Skills gap shrinks between public, private tech workers
Efforts to boost information technology training for government employees have helped narrow the skills gap between public- and private-sector IT workers, according to a recent study by Brainbench, an online skills-testing firm.
"Government IT workers are showing significant strengths in some important technology areas-especially the increasingly popular Unix [and] Linux arenas," said Mike Russiello, president and CEO of the Chantilly, Va.-based company.
The study compared the scores of more than 4,000 government employees and more than 7,000 private-sector workers who took Brainbench's IT skills tests online. The study analyzed the workers' test scores in eight major areas and found that government workers' scores surpassed those of private sector workers in three categories.
Government workers' average scores on tests of skills of the Unix and Linux operating systems were 3 percent higher than those of private-sector workers, according to the report, which was released Oct. 29. Government workers also scored 5 percent higher than private-sector workers on skills tests involving Microsoft technology administration and 8 percent higher on Microsoft applications tests.
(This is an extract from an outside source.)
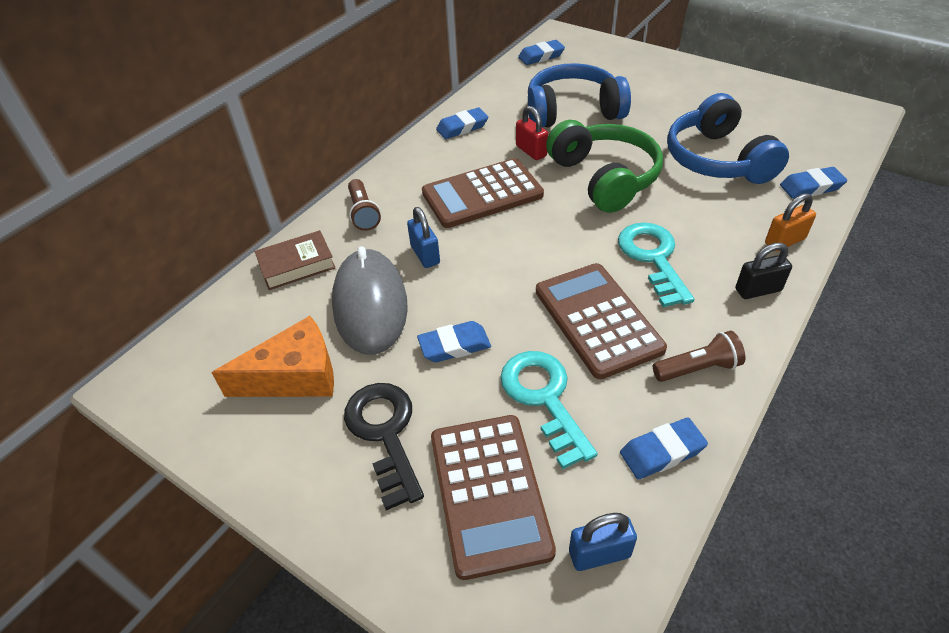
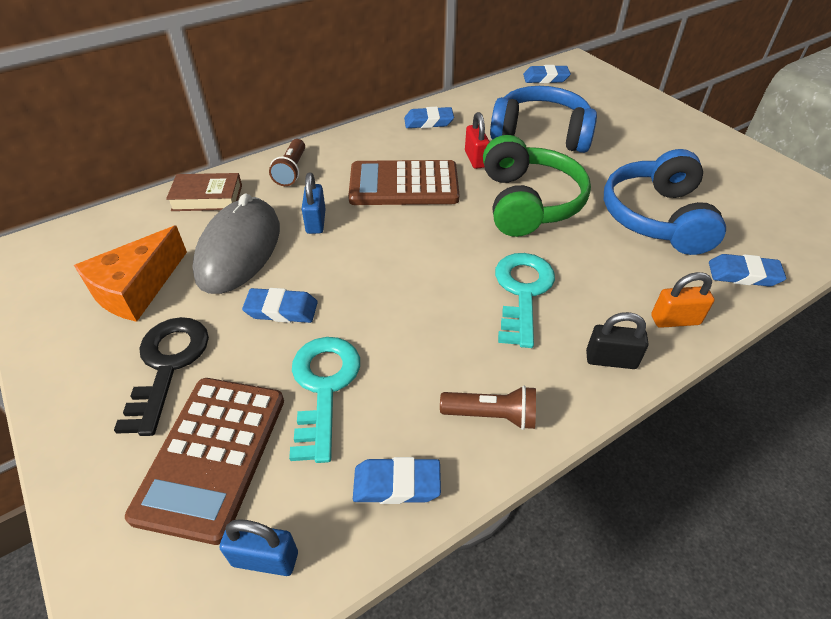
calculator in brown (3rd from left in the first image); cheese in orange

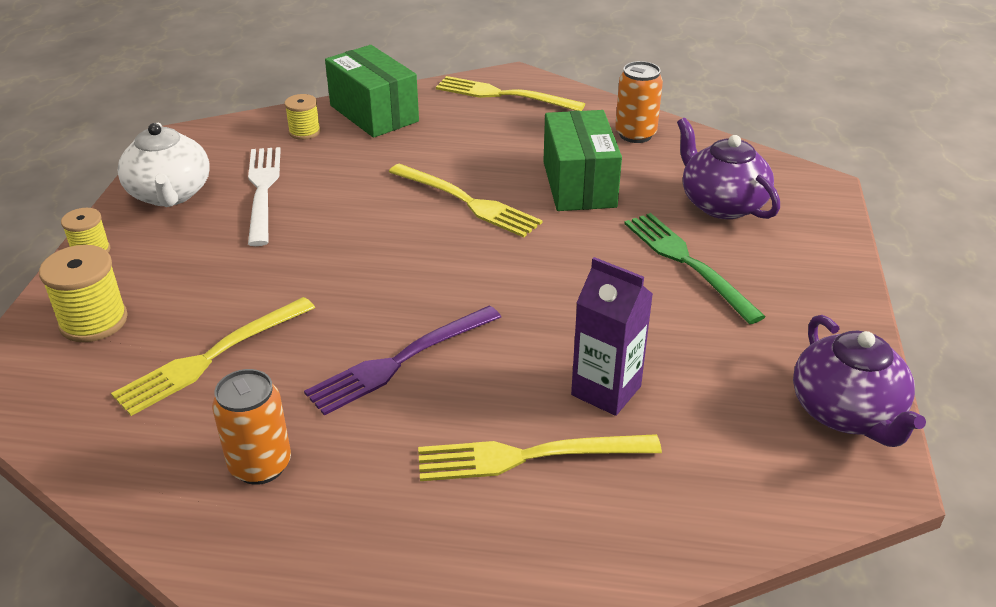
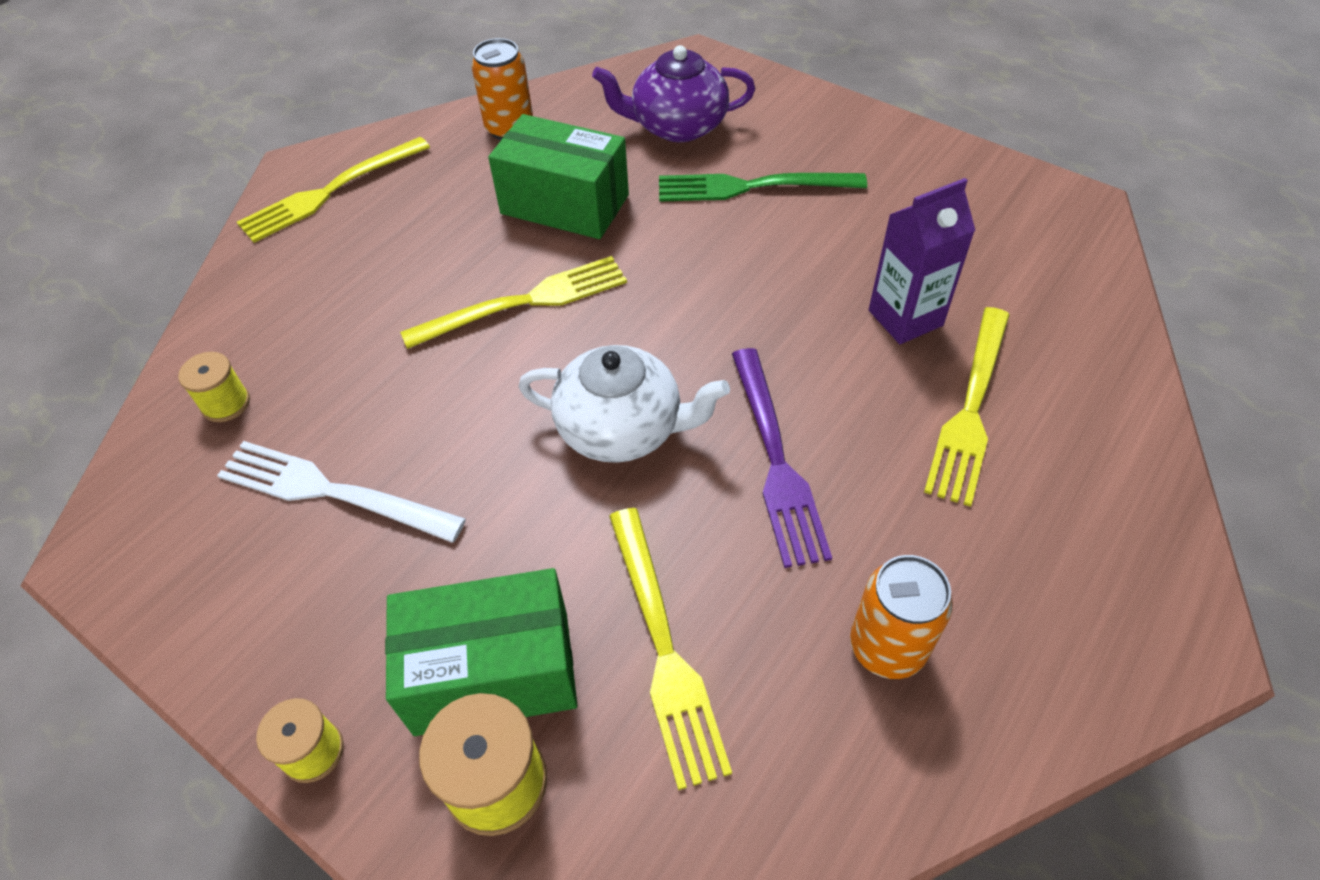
box in green (1st from left); teapot in white; teapot in purple (2nd from left in the first image)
Russiello said those scores indicate that a "historical skills gap" between government and private-sector IT workers has begun to close. "The increased attention that has been paid to this historical skills gap by such leading organizations as the federal government's Chief Information Officer's Council and the National Academy of Public Administration have played a role in helping to close this ... gap," he said.
But the study also found that private-sector workers outperformed government employees in five of the eight major tech categories. In tests of entry-level tech skills, private-sector workers' scores were 17 percent higher than those of public-sector workers. Private-sector workers also scored 17 percent higher than government workers on programming-language skills tests.
Private-sector employees also garnered higher scores than government workers on tests of networking skills, database skills and Internet skills.
Virginia Republican Tom Davis, who chairs the House Government Reform Technology and Procurement Policy Subcommittee, said his bill to create a "digital tech corps," H.R. 3925, which the House approved last April, would help further close the skills gaps.
"This study shows that our heightened efforts to offer better training and pay to government IT workers are beginning to pay dividends," Davis said recently. "But we still face severe challenges when it comes to recruiting and retaining top-notch IT specialists."